How to Make Potato Water for Your Plants

Potato water is simply the leftover water from boiling potatoes, cooled and used to irrigate your garden or houseplants. It contains small amounts of starch, potassium, phosphorus, and other nutrients that leach out during cooking, giving your plants a mild nutrient boost instead of sending those minerals down the drain. Making it takes no extra effort beyond what you’re already doing in the kitchen.

How to Make Potato Water

The process is straightforward: boil potatoes as you normally would, then save the water. Here’s how to do it so the water is actually useful for your plants.

Start with clean potatoes. Scrub the skins well to remove dirt and any pesticide residue. You can leave the skins on or peel them first. Unpeeled potatoes release slightly more nutrients into the water since minerals concentrate near the skin, but either way works.

Boil in plain, unseasoned water. This is the single most important rule. Do not add salt, butter, oil, vinegar, or any seasoning to the pot. Even a small amount of salt can harm your plants. High sodium levels in soil reduce a plant’s ability to absorb water, leading to burned leaf edges, stunted roots, and fewer flowers. Once salt builds up in your soil, it’s difficult to flush out. If you salted the water, pour it down the sink instead.

Cook the potatoes as usual. There’s no special ratio or timing required. A typical pot with 3 to 5 potatoes covered by a few inches of water works well. Boil until the potatoes are fork-tender, usually 15 to 25 minutes depending on size. The cloudier the water looks afterward, the more starch and minerals it contains.

Let it cool completely. Pour the water into a separate container and let it reach room temperature before using it on plants. Hot or even warm water can shock roots and damage soil organisms. This cooling step typically takes 2 to 3 hours on the counter, or you can refrigerate it to speed things up.

What Nutrients Potato Water Provides

When potatoes boil, they release starch along with potassium, phosphorus, and trace amounts of calcium, magnesium, and iron into the surrounding water. Potassium supports strong root development and helps plants regulate water movement through their cells. Phosphorus encourages flowering and fruiting. The dissolved starch can feed beneficial soil microbes, which in turn break down organic matter into forms your plants can use.

To be clear, potato water is a mild supplement, not a replacement for fertilizer. The nutrient concentrations are low compared to even a diluted commercial fertilizer. Think of it as a small bonus rather than a feeding strategy.

Which Plants Benefit Most

Potato water works well for most common garden and houseplant species. Heavy feeders like tomatoes, peppers, squash, and roses appreciate the extra potassium and phosphorus, even in small amounts. Leafy houseplants such as pothos, spider plants, and peace lilies will also use the nutrients without issue.

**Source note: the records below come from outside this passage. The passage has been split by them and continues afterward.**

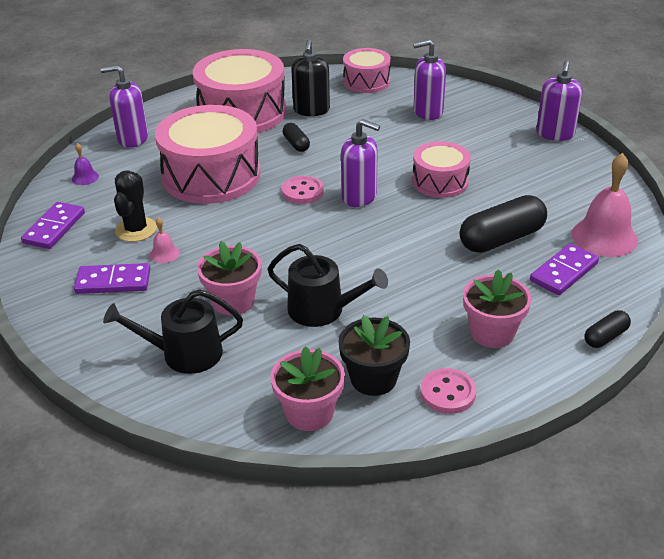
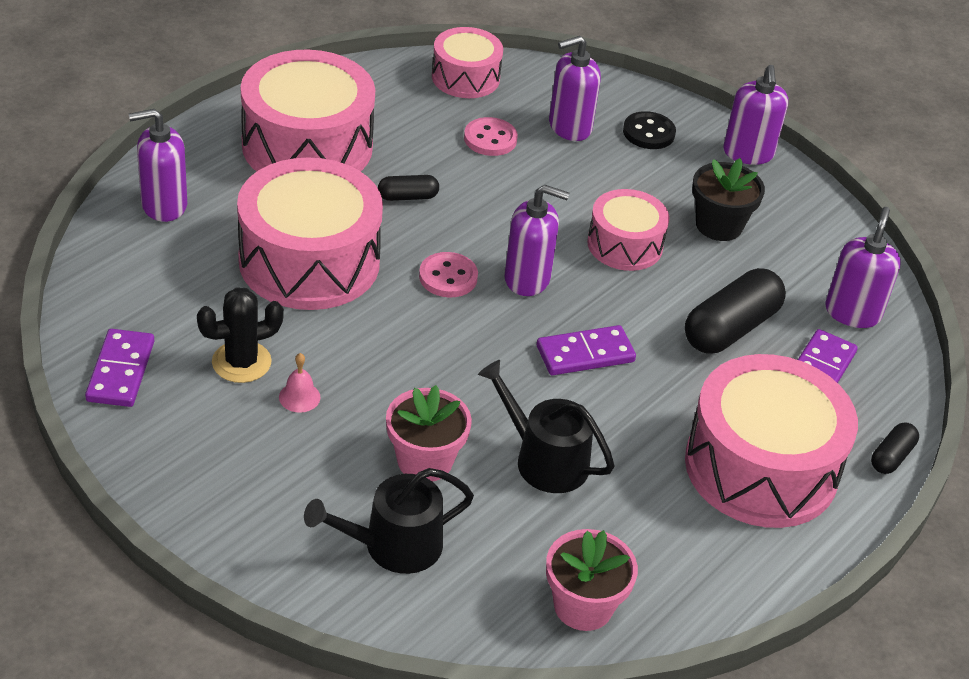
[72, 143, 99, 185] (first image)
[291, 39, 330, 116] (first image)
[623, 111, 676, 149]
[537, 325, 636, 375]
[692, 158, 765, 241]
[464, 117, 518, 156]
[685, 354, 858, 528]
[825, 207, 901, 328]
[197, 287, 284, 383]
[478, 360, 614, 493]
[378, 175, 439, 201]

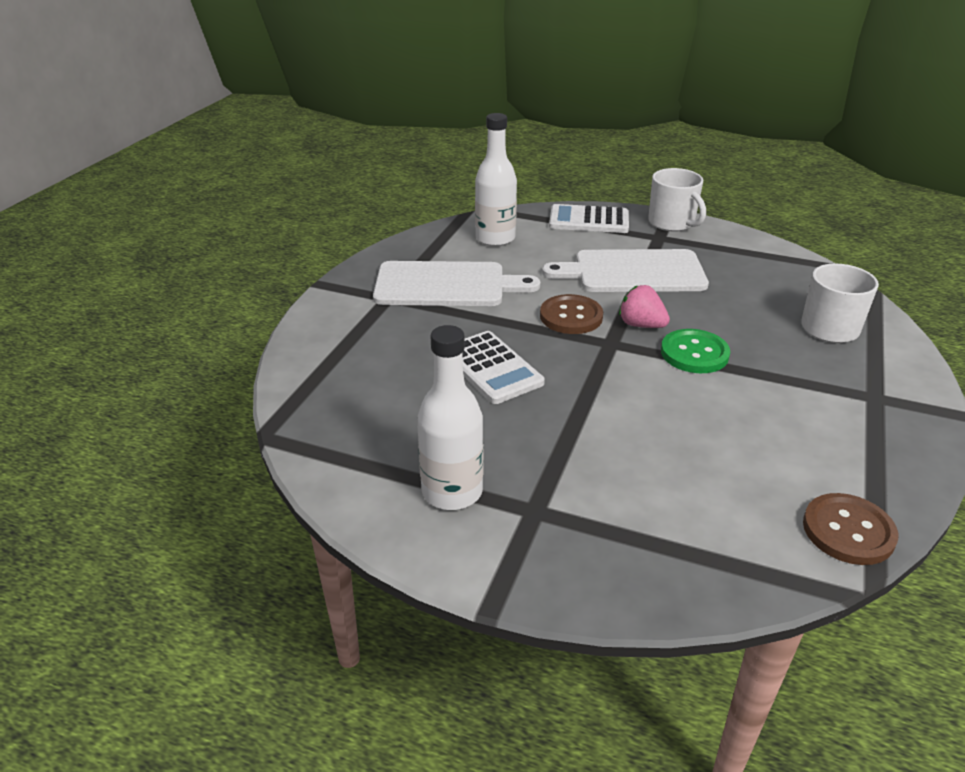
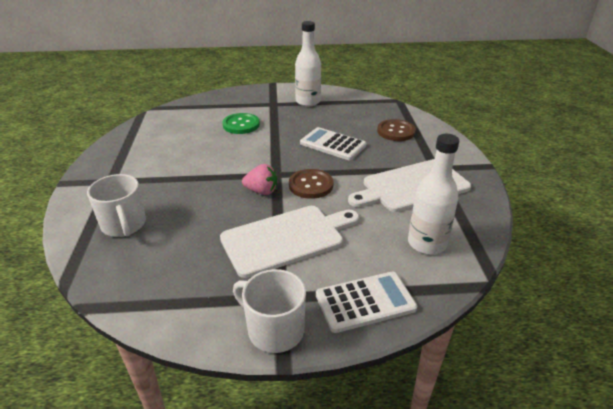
[222, 113, 260, 134]
[377, 119, 416, 141]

Plants that prefer lean, low-nutrient soil may not benefit as much. Succulents, cacti, and many native wildflowers are adapted to poor soils and can be sensitive to nutrient additions. The starch in potato water can also encourage fungal growth in containers with poor drainage, so make sure your pots have drainage holes and aren’t sitting in saucers of standing water.

How Often to Use It

Once or twice a week is a reasonable frequency, alternating with plain water. Using potato water at every single watering can lead to starch buildup in the soil over time, which may attract fungus gnats or create a film on the soil surface. For outdoor garden beds with good drainage and active soil life, you can use it more liberally since soil organisms break down the starch quickly.

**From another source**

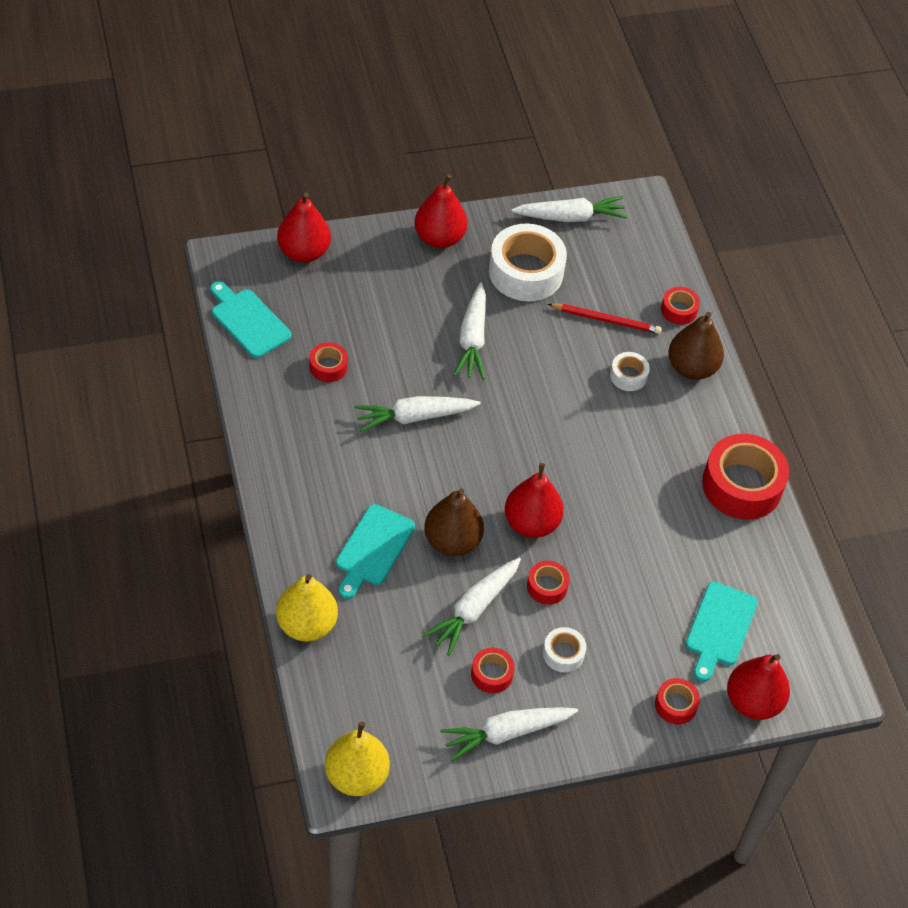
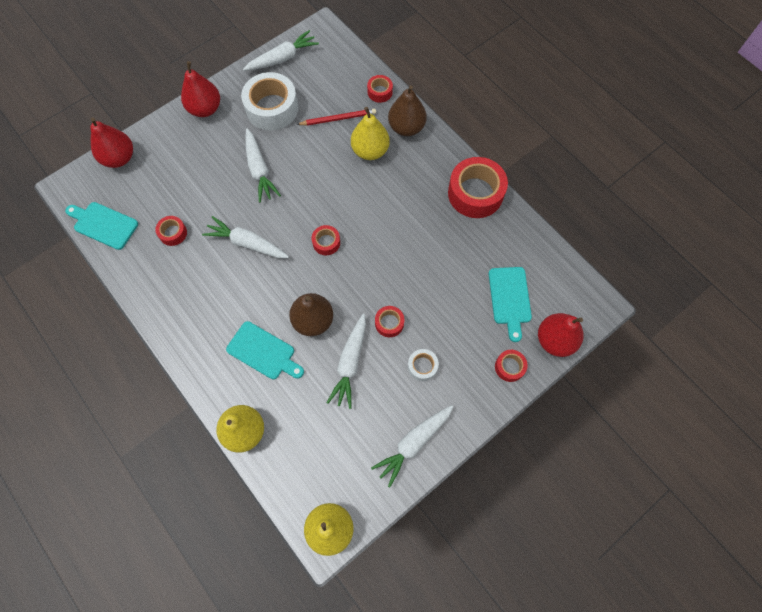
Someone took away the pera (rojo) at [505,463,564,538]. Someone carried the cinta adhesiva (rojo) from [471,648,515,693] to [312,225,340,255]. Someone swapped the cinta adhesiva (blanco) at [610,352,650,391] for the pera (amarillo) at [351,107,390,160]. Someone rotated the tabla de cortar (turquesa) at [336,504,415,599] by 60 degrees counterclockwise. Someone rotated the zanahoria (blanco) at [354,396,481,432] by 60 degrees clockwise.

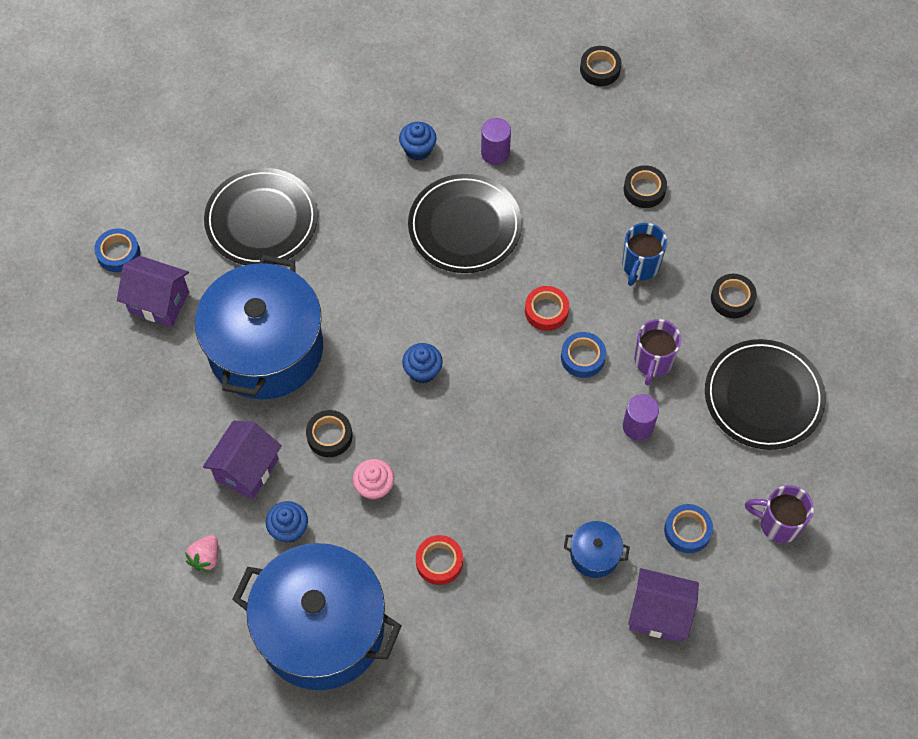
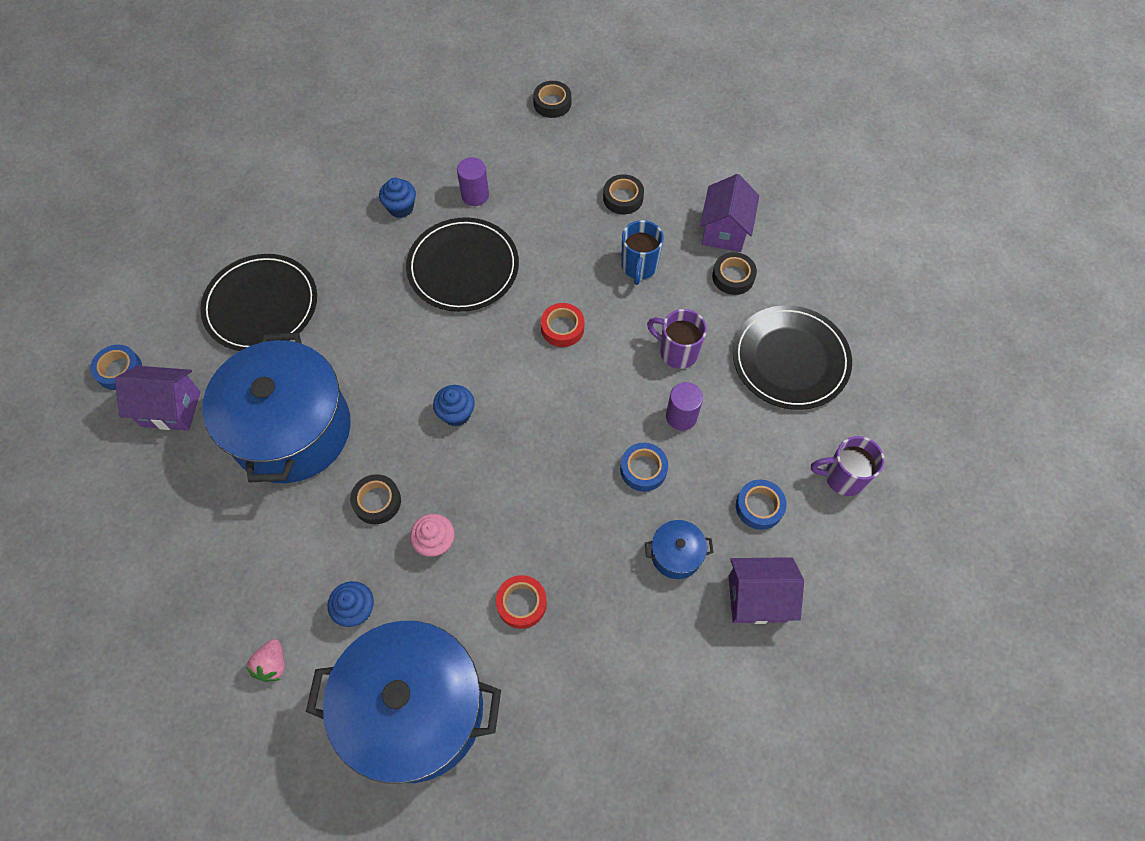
Someone carried the casa (morado) from [203,421,282,500] to [700,174,759,252]. Someone carried the cinta adhesiva (azul) from [561,332,606,378] to [620,443,668,492]. Someone rotated the taza (morado) at [634,319,681,385] by 120 degrees clockwise.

For potted plants, a good rule of thumb is to substitute potato water for one out of every three or four waterings. This gives the soil time to process the starch between applications.

Storing Potato Water

Freshly cooled potato water can be stored in the refrigerator for up to a week in a sealed jar or container. It will look cloudy and the starch may settle to the bottom, which is normal. Give it a gentle stir or shake before using it. If it develops an off smell or visible mold, discard it. Starch-rich water ferments relatively quickly at room temperature, so don’t leave it sitting on the counter for days.

You can also freeze potato water in ice cube trays or freezer bags if you don’t cook potatoes often enough to maintain a steady supply. Thaw it fully and bring it to room temperature before applying it to plants.

Common Mistakes to Avoid

  • Using salted water. Even lightly salted cooking water contains enough sodium to damage sensitive plants over repeated applications. Soluble salt levels above 2 millimhos per centimeter start harming sensitive species, and regular salted-water use can push soil well past that threshold.
  • Applying it hot or warm. Always wait until the water is at room temperature. Warm water applied to roots, especially on houseplants in small pots, can cause immediate stress.
  • Overusing it on indoor plants. Containers don’t have the microbial activity or drainage that outdoor garden soil does. Starch that breaks down quickly in a garden bed may sit and ferment in a pot.
  • Using water from instant or processed potatoes. These products often contain preservatives, sodium, or other additives. Only use water from boiling whole, fresh potatoes.

Potato water is one of the simplest kitchen-to-garden recycling habits you can build. It costs nothing, takes no extra preparation beyond saving what you’d normally pour out, and gives your plants a consistent, gentle nutrient bump throughout the growing season.